Helal Kazanç ve helal lokmanın önemi | ||
![]() İnsan şahsiyetine, en çok etki eden iki önemli unsur vardır: Bunlardan birincisi, dost bildiğimiz arkadaşlar, İkincisi de çalışıp çabalayarak elde ettiğimiz kazancımızdır. Muhabbetini taşıdığımız insanlara çok dikkat etmeliyiz. Zira insan, çoğu zaman doğru yola da, yanlış yola da yakın arkadaşının telkin ve etkisiyle gider. Burada asıl üzerinde duracağım
konu paradır. Ona haram karıştırmamalıyız, hatta
şüphe bile varsa ondan kaçınmalıyız. Çünkü bizim
amellerimiz bu kazancımıza ve yediklerimize göre
gerçekleşir. "Helâl para, gerçek manada hayra
harcanırken şer yoldan gelen para ise, yine şerrin
sermayesi olur."(Osman Nuri Topbaş) Bu konuda bir
atasözünü çok iyi biliriz "Haydan gelen Huya gider"
Yani; Allah'tan gelen Allah'a, Şeytandan gelen
şeytana" diye yorumlanır. "Paranın kaderi, kişinin
kaderine girer. Herkes zanneder ki ben parama
hükmederek istediğim yere harcıyorum.

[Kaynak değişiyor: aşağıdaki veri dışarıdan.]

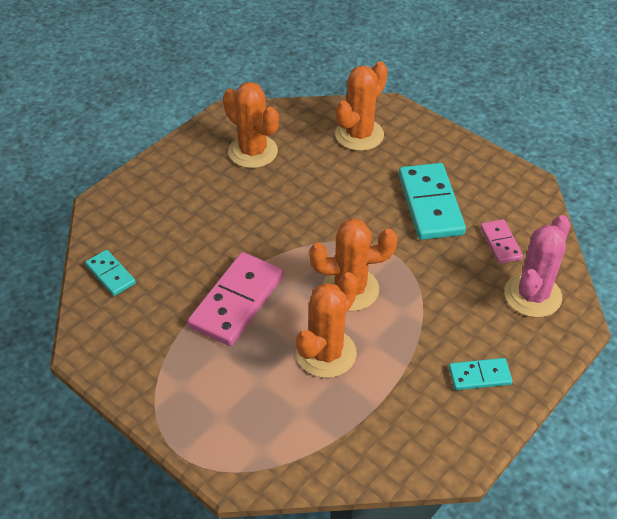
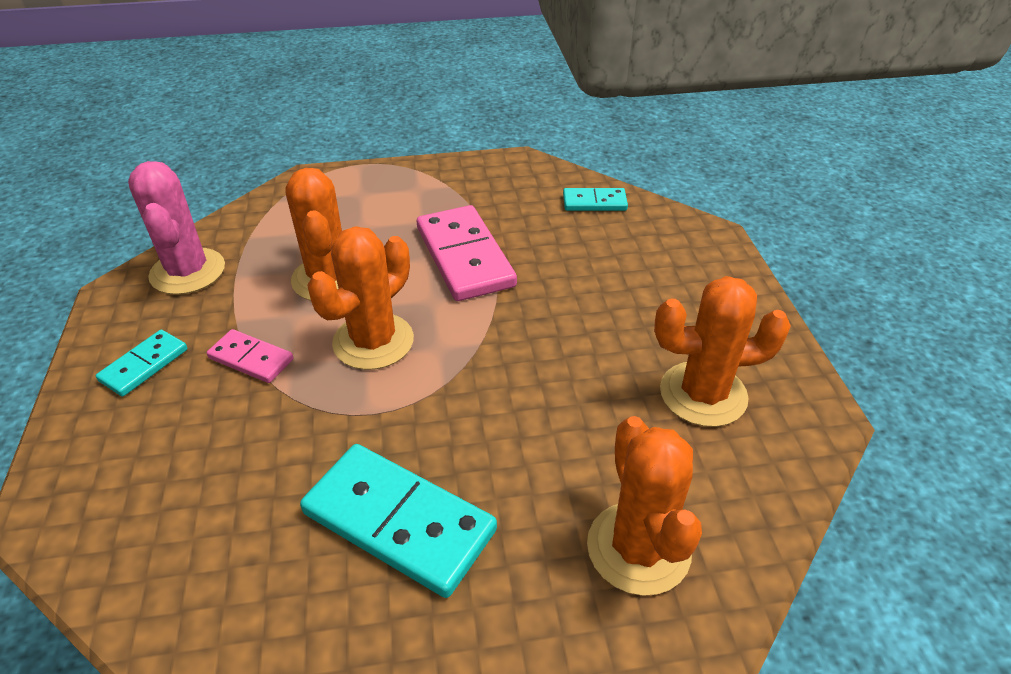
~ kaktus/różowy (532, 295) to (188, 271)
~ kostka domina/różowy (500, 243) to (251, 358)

Hâlbuki para;
kazanılışındaki manevi temizlik durumuna göre, lâyık
olduğu yere gider; sahibinin iradesini de kendi
gittiği yere doğru yönlendirir. Yani hâkimiyet çoğu
zaman paradadır, sahibinde değil. Para, yılan
gibidir. Hangi delikten girdiyse oradan çıkar.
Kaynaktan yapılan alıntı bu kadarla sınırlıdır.